Housing Policy in Spain within the European Context. Debts and Challenges

Authors

  • Raquel Rodríguez Alonso Universidad Politécnica de Madrid

Abstract

Common problems concerning housing in Spain include: overstocked and poorly distributed housing stock, where higher income families monopolize housing leaving groups of people with access problems; generation of good and bad quality urban fabric, including endemic social exclusion processes; or the absence of alternatives for people with little resources to buy a house. In Spain, secure access to housing is still an unresolved matter. Housing policy is conditioned to two objectives: giving access to decent houses to all Spaniards, and boosting the economy by promoting construction; thus creating an overstocked, underused and overvalued housing stock that is available to some groups of people.
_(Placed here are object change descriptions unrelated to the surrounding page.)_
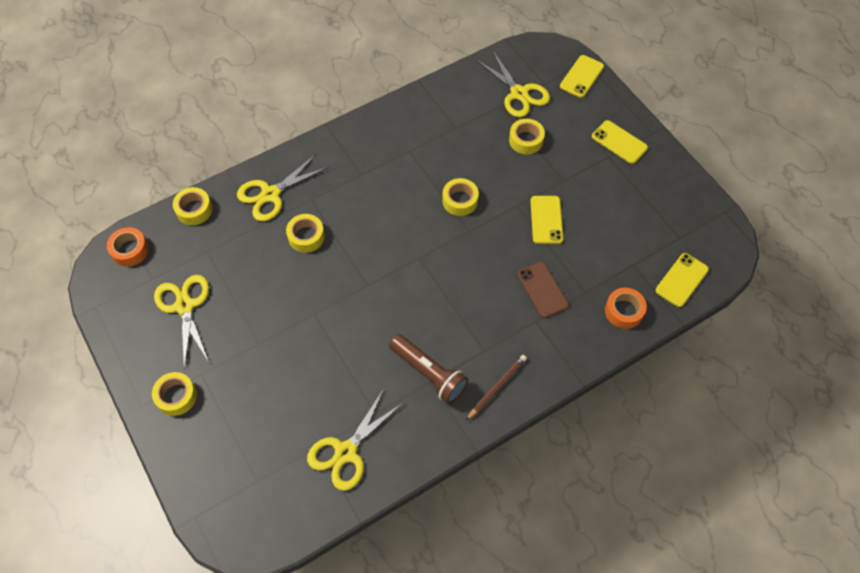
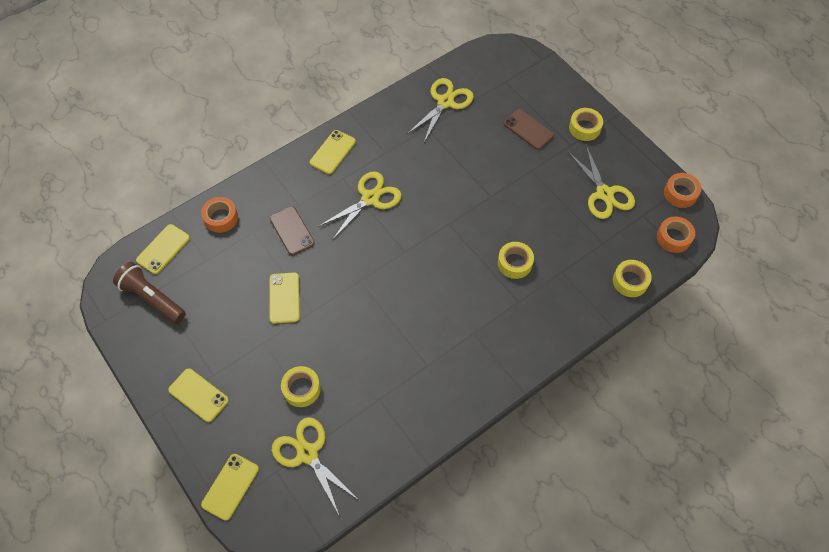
camera: 175 degrees right, 0 degrees up
(99, 299) = (680, 193): none -> orange tape
(248, 400) = (528, 129): none -> brown phone
(270, 194) = (561, 303): yellow scissors -> yellow scissors (370, 198)
(429, 373) = (388, 158): brown flashlight -> brown flashlight (152, 298)
(460, 200) = (370, 311): yellow tape -> none
(497, 387) = (332, 152): brown pencil -> yellow phone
Through the analysis of the housing stock and housing policies developed in Spain and in the north of Europe since the second half of the XXth century, this paper studies the political strategies that caused this situation, ending with programs that may give guidelines for solving the problem.

Author Biography

Raquel Rodríguez Alonso, Universidad Politécnica de Madrid

Architect, Madrid Higher Technical School of Architecture. Associated professor, Department of Urban Studies and Land Planning, Madrid Higher Technical School of Architecture. Project manager, Department of Urban Planning, PROES Consultores S.A.